Tell HN: Why node will win, and why you need to use it. - jeswin
In my job as a freelance consultant, I get to review about four or five web applications in a month. Most of them are written in Java, Python, .Net or less often Ruby. I have been doing this for a few years now, and I have seen different types of challenges faced by teams while building these applications. What made me write this post is that these challenges are slowly changing in a way that most programming languages aren't equipped to handle.<p>Well, none. Except Javascript.<p>When Django or Rails were conceived, the web was less demanding. AJAX was simpler and expectations were low; if the user performs some action on the page, do a POST and refresh the relevant section of the page. Today though, an increasing number of applications have more demanding interactivity requirements. Here are some common examples.
1. Interactions which do not require connecting to the server. Such as adding new entries to a list. The transformation of the view as a result of the user action needs to be done in the browser itself. 
2. Many applications now hold contextual data in browser memory; and it may not be possible to refresh a section of the page without this data.<p>As a result, some of the logic to render the page needs to be on the client side.<p>This is where problems begin. Sizable applications start having rendering logic written in (say) a Python/Django template for the initial state of the page, and rendering logic written in JavaScript for all the client-side interactions that happen subsequently. After doing this for a while, we begin to realize that we should just get rid of the server side templates and handle rendering on the client. We could send JSON to the browser, and JavaScript handles the rendering. This may seem like an acceptable result, since we aren't duplicating any rendering code on the server and client. And the responsibilities are well divided too; server side code fetches data and client side code renders it.<p>Well, not so fast. Not all pages should be rendered client side. Some pages need to be indexed by search engines, and they need to be rendered on the server. Stuck. With a non-JavaScript framework, duplication of code is inevitable. A problem that will only worsen as the browser capabilities evolve to handle even more tasks currently executed on the server.<p>People raise some valid concerns about Node.js, such as scalability. But those aren't insurmountable, and people are working on them as you read this. Besides, if your application got to a point where those problems begin to bother you, it would be pretty easy to hire the expertise to sort them out. Some people complain about the language itself. Those are mostly little personal preferences. Most dynamic languages are have always been more or less equivalent. All of them have basic things that matter; classes, closures, lambdas. And if you know one, you can pick up another quite easily.<p>I didn't really get it a few years back when many people started talking about Javascript on the server. It was only after writing a few thousand lines of code with Node that I began to realize that this is a very fundamental shift. It wasn't about Javascript the language at all. It was about Javascript the platform. Write Once, Run Anywhere.<p>Javascript is the language of the web. You should evaluate it for your start up.
======
kls
_After doing this for a while, we begin to realize that we should just get rid
of the server side templates and handle rendering on the client_

This is the only way to flatten the technology stack, anything else just
created a bigger ball of technical debt. The advantages of REST and JavaScript
applications over the old model are not apparent until you make this mental
leap. Once a person does the simplicity of the architecture becomes apparent.
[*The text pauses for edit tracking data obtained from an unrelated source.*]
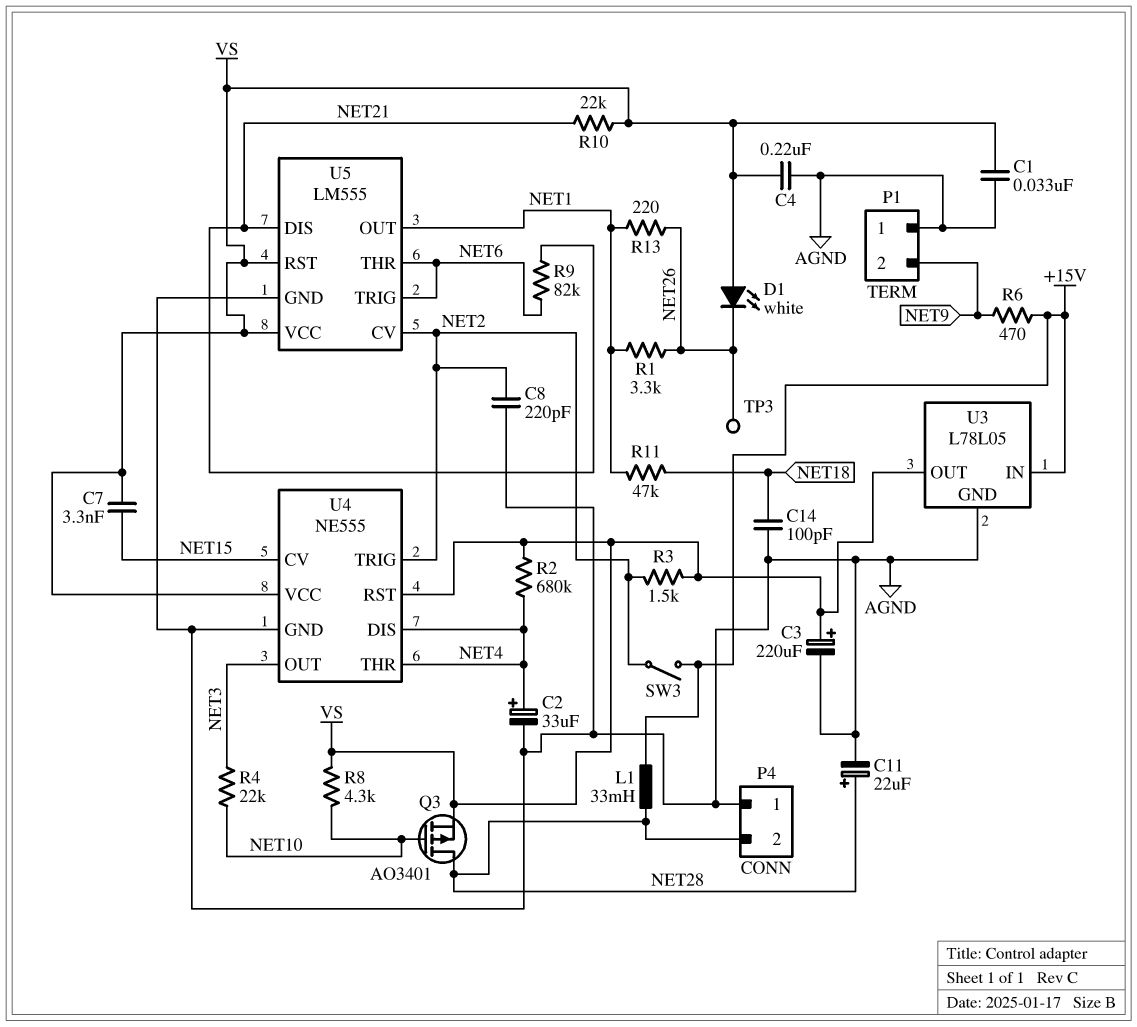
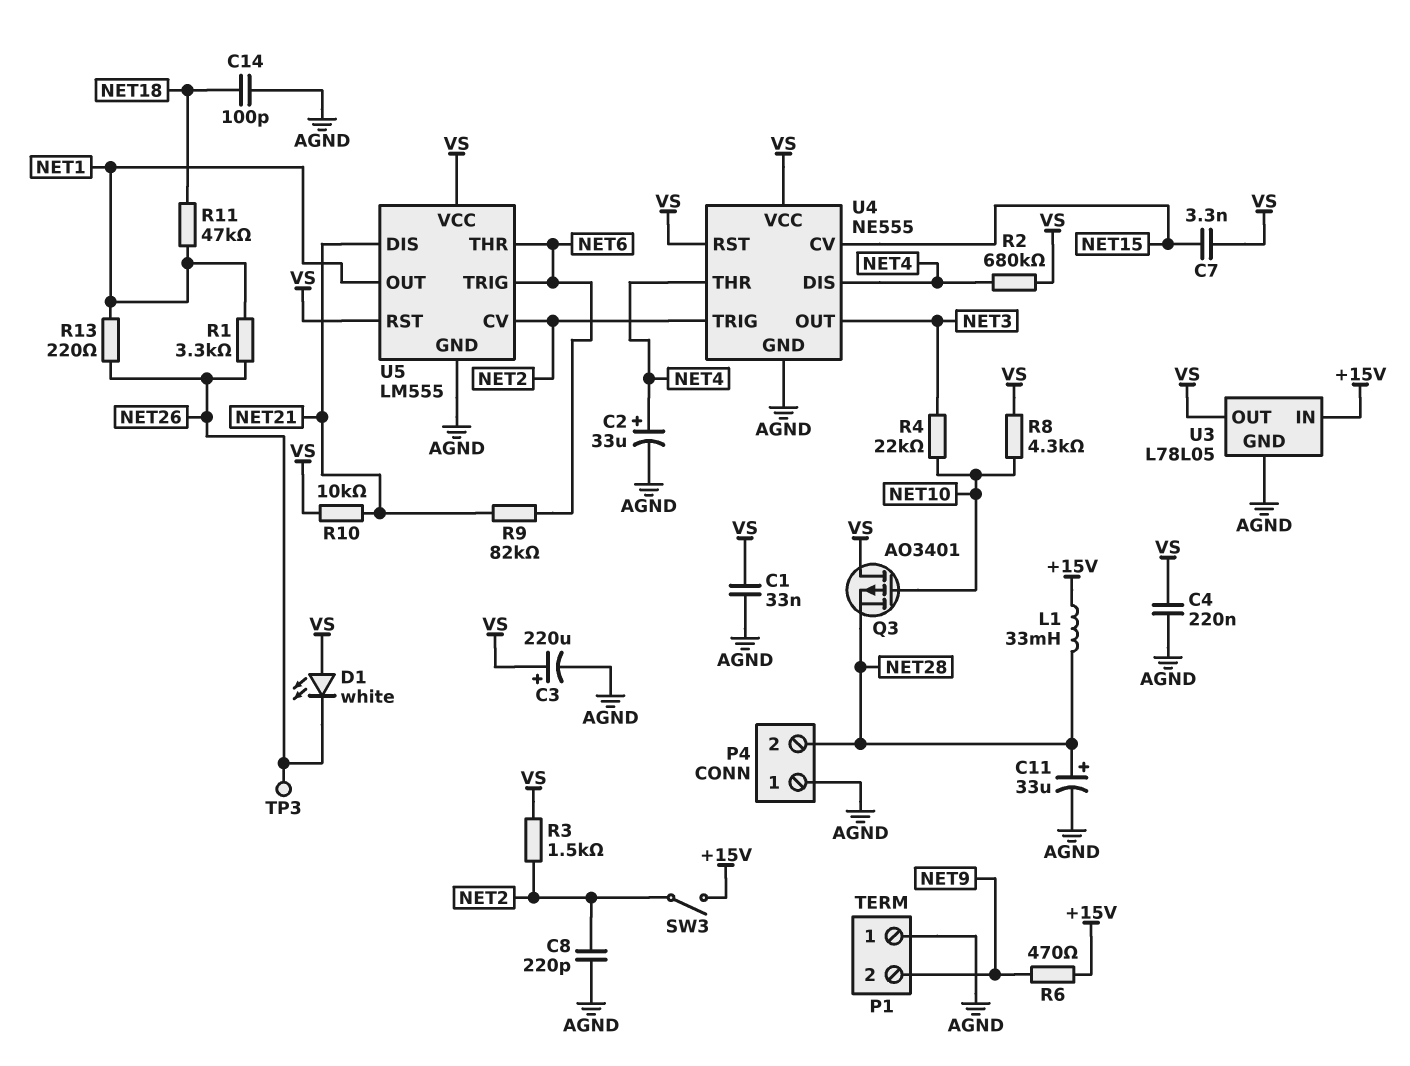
C11: 22uF (plus NET28, minus AGND) -> 33uF (plus NET28, minus AGND)
Q3: PMOS AO3401 (G NET10, D NET28, S VS) -> PMOS AO3401 (G NET10, D VS, S NET28)
R10: 22k (NET21, VS) -> 10k (NET21, VS)

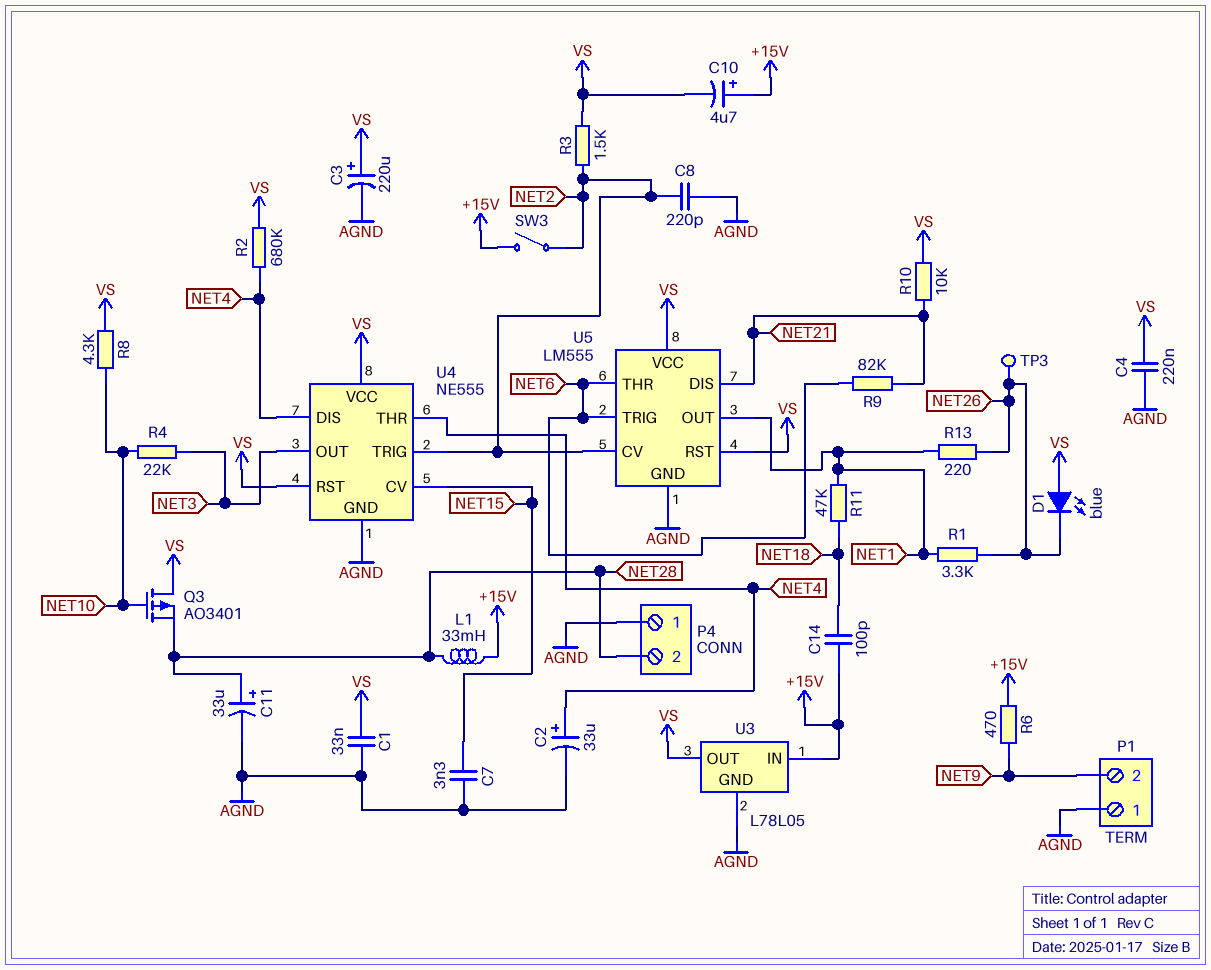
C7: 3.3nF (NET15, VS) -> 3.3nF (AGND, NET15)
C10: none -> 4.7uF (plus +15V, minus VS)
C14: 100pF (AGND, NET18) -> 100pF (+15V, NET18)
D1: LED white (A VS, K NET26) -> LED blue (A VS, K NET26)

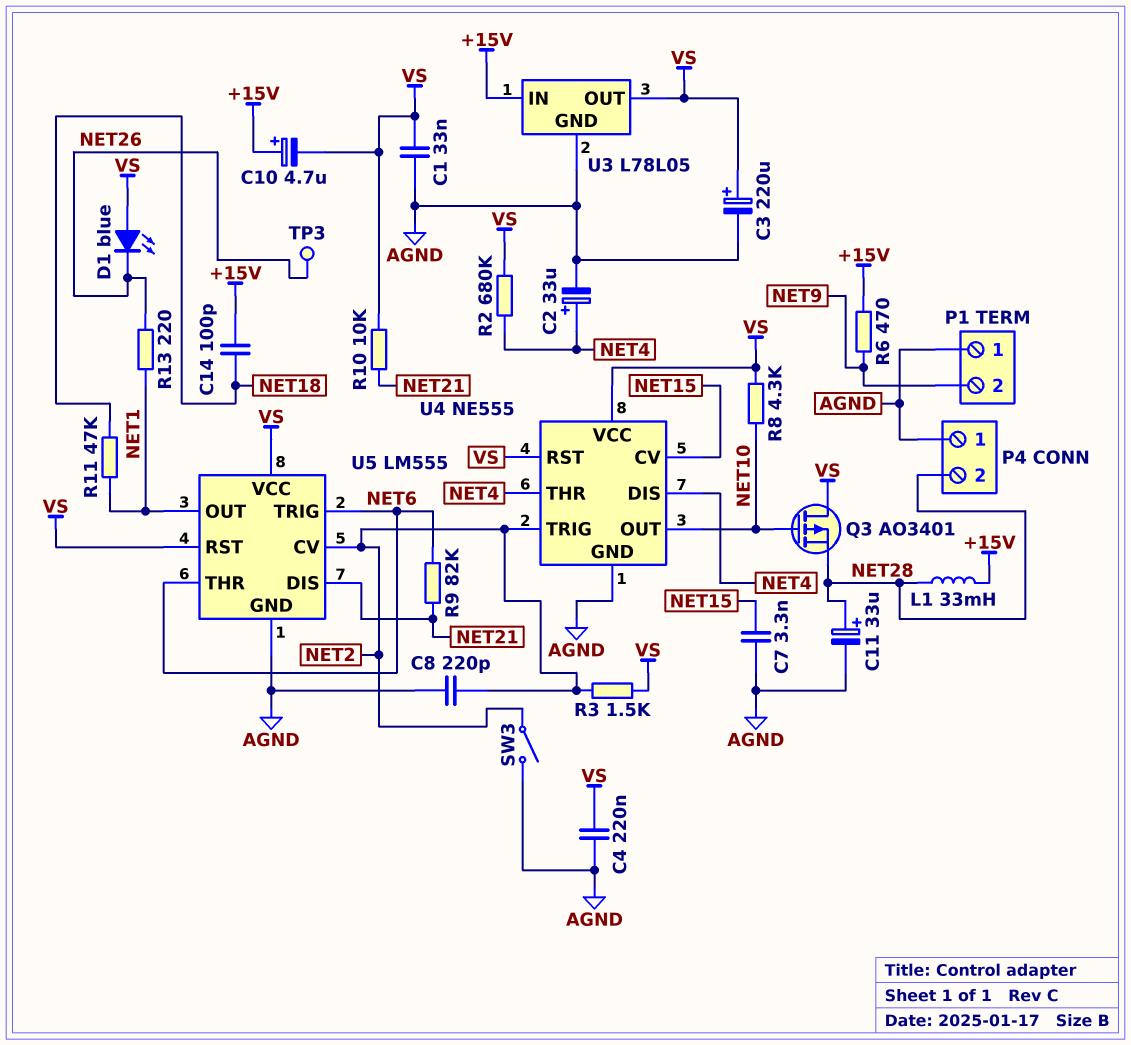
R1: 3.3k (NET1, NET26) -> none
R4: 22k (NET3, NET10) -> none
SW3: switch (+15V, NET2) -> switch (AGND, NET2)
U4 pin OUT: NET3 -> NET10

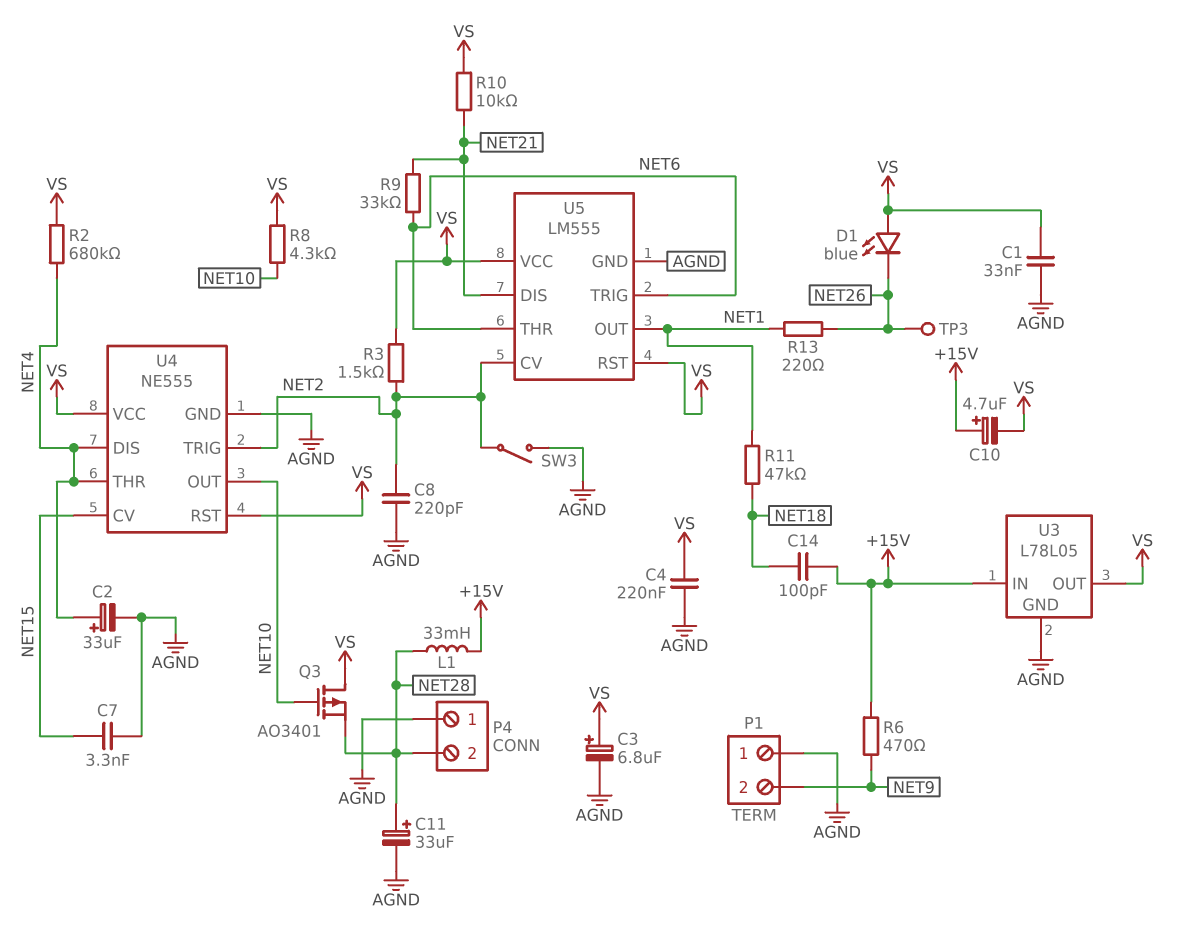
C3: 220uF (plus VS, minus AGND) -> 6.8uF (plus VS, minus AGND)
R9: 82k (NET6, NET21) -> 33k (NET6, NET21)

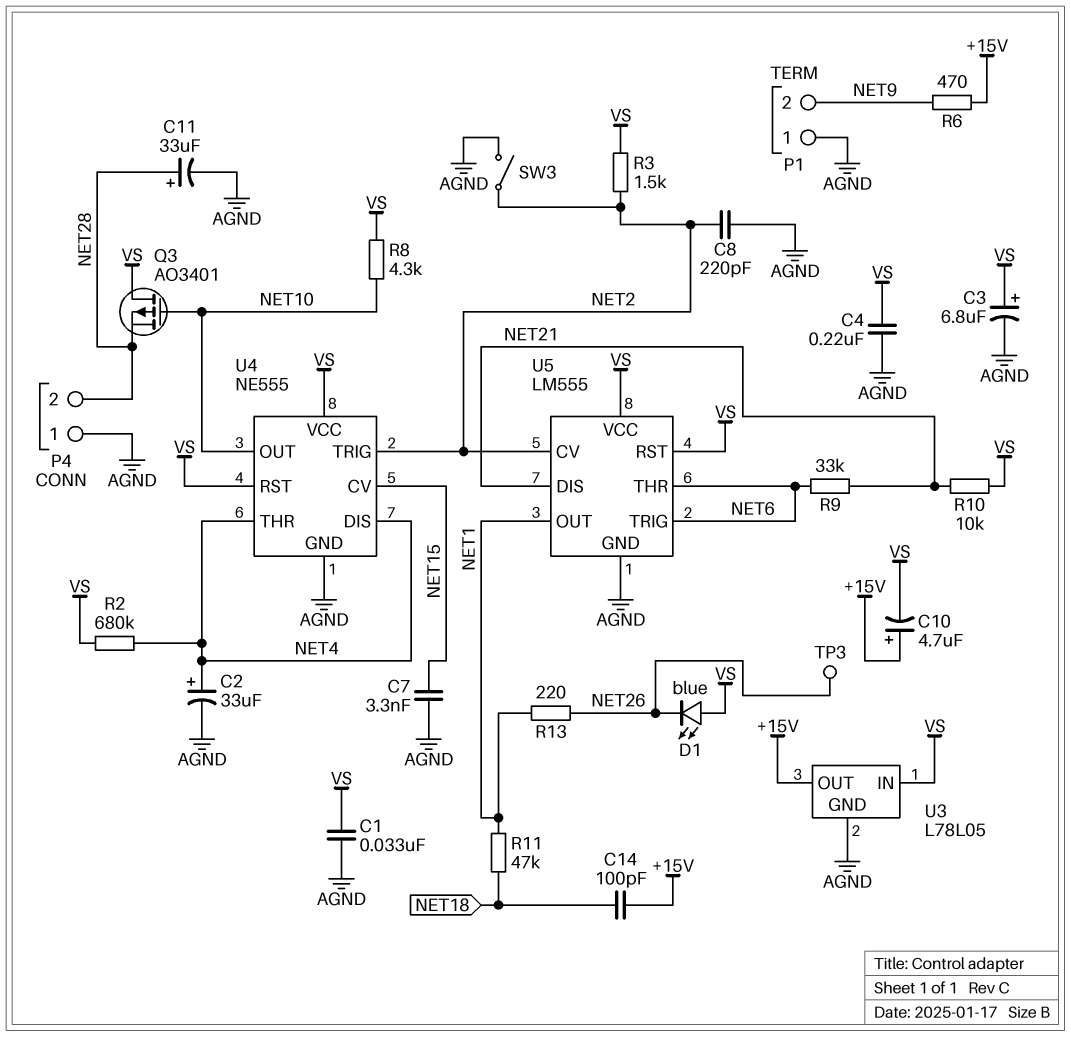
L1: 33mH (+15V, NET28) -> none
U3 pin IN: +15V -> VS
U3 pin OUT: VS -> +15V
 _Well, not so fast. Not all pages should be rendered client side. Some pages
need to be indexed by search engines, and they need to be rendered on the
server._

This is not a concern if you do a little browser sniffing, if you run into a
search bot, you send it to a server that has a headless web-browser script on
it, that pulls the content from the primary server, and delivers it to the bot
as a single unified page. Further most of the major search engines are fairly
far along in their ability to index client side dynamic content, some you have
to give a little help with #! and such, but for the most part, search is not a
valid reason to hang on to the legacy of server side views.

------
drcode
_Well, not so fast. Not all pages should be rendered client side. Some pages
need to be indexed by search engines, and they need to be rendered on the
server. Stuck. With a non-JavaScript framework, duplication of code is
inevitable._

Why can't you just have the server serve up the raw data using a simple
(RESTful) interface, then place all your logic in the client?

The search engines can index the restful interface... All the rendering
intelligence can live in the client. If you do this, the server code doesn't
need to be javascript and hence doesn't need to be node.js.

The real evil, IMHO, is server-side html templating, which I think people will
move away from in a few years.